Imprevisti di viaggio
Rieke è un medico specialista in rianimazione e terapia d’urgenza. Quarantenne single, vitale e attraente, è una professionista esperta e lavora sulle ambulanze a Colonia, in Germania. Ha una temeraria passione per la vela e sta programmando un viaggio di piacere nell’Oceano Atlantico, in solitaria, senza cellulare, internet, né altre distrazioni. Porto di imbarco: Gibilterra. Destinazione: l’isola di Ascensione, poco a sud dell’equatore, un’isola vulcanica cara a Darwin, lo scienziato naturalista – padre dell’evoluzionismo – che studiò quei territori, suggerendo ai botanici inglesi dell’Ottocento di creare un ecosistema artificiale su un terreno allora spoglio. L’impianto boschivo progettato allora continua a espandersi spontaneamente e le lussureggianti vegetazioni sono riprodotte a colori sui preziosi testi di botanica consultati a bordo dalla protagonista.
Ma ogni viaggio ha imprevisti. Dopo una tempesta, Rieke incrocia un peschereccio in avaria, stipato di profughi emigrati dall’Africa, che invocano aiuto. Che cosa fare? Il medico si trova nel cuore del dilemma etico spesso riproposto a causa dei continui flussi migratori dal sud del mondo. Da una parte vigono le regole diplomatiche, gli accordi statali di non interferenza, il calcolo utilitaristico delle conseguenze: se ti avvicini ai profughi col tuo scafo di soli dodici metri, induci panico ulteriore e altri disperati si getteranno inutilmente in mare. Dall’altra parte c’è il dovere primario di curare i moribondi, di mettere in acqua salvagenti e provviste per offrire una pur flebile chance di sopravvivenza, di onorare una legge morale di prossimità, una legge (avrebbe detto Kant) venerata e ammirevole come un cielo stellato.
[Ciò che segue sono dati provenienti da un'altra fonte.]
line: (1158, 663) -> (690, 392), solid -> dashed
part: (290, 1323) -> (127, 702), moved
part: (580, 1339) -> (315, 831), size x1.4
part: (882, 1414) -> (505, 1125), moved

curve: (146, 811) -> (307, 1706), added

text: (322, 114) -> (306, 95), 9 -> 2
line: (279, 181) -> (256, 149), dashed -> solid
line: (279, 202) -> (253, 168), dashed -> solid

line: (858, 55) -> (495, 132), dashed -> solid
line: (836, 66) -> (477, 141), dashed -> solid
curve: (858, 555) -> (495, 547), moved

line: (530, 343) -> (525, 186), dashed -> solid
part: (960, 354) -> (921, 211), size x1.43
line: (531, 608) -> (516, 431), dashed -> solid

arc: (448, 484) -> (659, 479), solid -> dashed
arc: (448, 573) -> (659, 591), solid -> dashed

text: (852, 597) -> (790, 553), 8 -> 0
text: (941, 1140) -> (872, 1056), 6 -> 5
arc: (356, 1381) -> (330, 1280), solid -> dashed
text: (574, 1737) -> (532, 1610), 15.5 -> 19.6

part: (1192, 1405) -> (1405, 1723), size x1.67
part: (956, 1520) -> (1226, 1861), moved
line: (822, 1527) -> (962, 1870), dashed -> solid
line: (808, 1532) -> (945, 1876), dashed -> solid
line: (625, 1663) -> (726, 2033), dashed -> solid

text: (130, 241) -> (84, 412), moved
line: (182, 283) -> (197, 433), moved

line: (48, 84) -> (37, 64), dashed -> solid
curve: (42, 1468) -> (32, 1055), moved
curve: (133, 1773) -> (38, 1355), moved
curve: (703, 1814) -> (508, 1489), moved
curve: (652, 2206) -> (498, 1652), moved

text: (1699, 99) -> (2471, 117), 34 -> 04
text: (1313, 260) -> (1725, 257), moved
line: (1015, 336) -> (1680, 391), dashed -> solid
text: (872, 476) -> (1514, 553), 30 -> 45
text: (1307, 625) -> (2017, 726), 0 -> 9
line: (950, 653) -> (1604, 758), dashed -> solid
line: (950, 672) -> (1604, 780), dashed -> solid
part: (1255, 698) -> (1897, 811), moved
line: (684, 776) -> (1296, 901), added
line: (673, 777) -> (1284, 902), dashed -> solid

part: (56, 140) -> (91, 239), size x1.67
La dottoressa Rieke, abituata a soccorrere feriti in condizioni d’emergenza, dispiegando tutte le moderne tecniche di rianimazione, avverte come colpa personale la sua raccapricciante impotenza di fronte a un’imbarcazione carica di esuli, che sta colando a picco a soli 150 metri di distanza. Chiede aiuto ad altri natanti, sorveglia con ossessiva pazienza, ma poi decide di coinvolgersi e passare all’azione. «S.o.s.» sta per «save our souls», «salvate le nostre anime». Non è semplicemente un gergo marinaro, è l’invocazione etico-religiosa che il mondo del commercio globalizzato non riesce più né a proferire né a intendere, perché non crede più ai comandamenti celesti, alla solidarietà rischiosa, al contatto empatico con i deboli, al coraggio di andare a vedere di persona, di salire sul calvario, di promettere alleanza a chi grida le proprie piaghe.
Ci sono dei dannati, nel film, e c’è un fiume infernale. L’oceano è diventato un nuovo Stige (Styx in inglese), la palude mitica che ostacolava la strada verso l’oltretomba. L’acqua magica dello Stige rendeva invulnerabile chi vi veniva immerso e incuteva timore negli stessi dei. Nella pellicola, il sogno paradisiaco di Rieke di entrare in contatto con gli elementi primari della natura (Rieke gode del mare, del sole, del vento) e il desiderio di esplorare una flora esuberante e generosa vengono sfidati da un doppio scacco: il male fisico (l’indomabile strapotere delle onde, l’ipotermia e l’inedia dei poveri esuli) e il male morale (l’indifferenza di un occidente tecnologico, la cui bussola morale sembra impazzita).
Il film, quasi un documentario intessuto di pochi dialoghi e accompagnato dai genuini suoni e rumori della traversata (il vento, le vele, la radio, le funi, gli ingranaggi, le onde, le lontane ma insopportabili grida di chi cerca rifugio), è girato per lo più in mare. Appunto, il cinema ci getta in mare, poiché ogni narrazione ci espone a enigmi imprevisti, a contatti empatici traumatici, a inedite possibilità di scelta e cambiamento morale. Possiamo fingere di chiudere gli occhi di fronte alla verità, che la pellicola rivela o fa naufragare. Da soli non ci si salva, né nella vita ordinaria, né al cinema, né su uno yacht. E neppure nei rapporti tra nord e sud del mondo.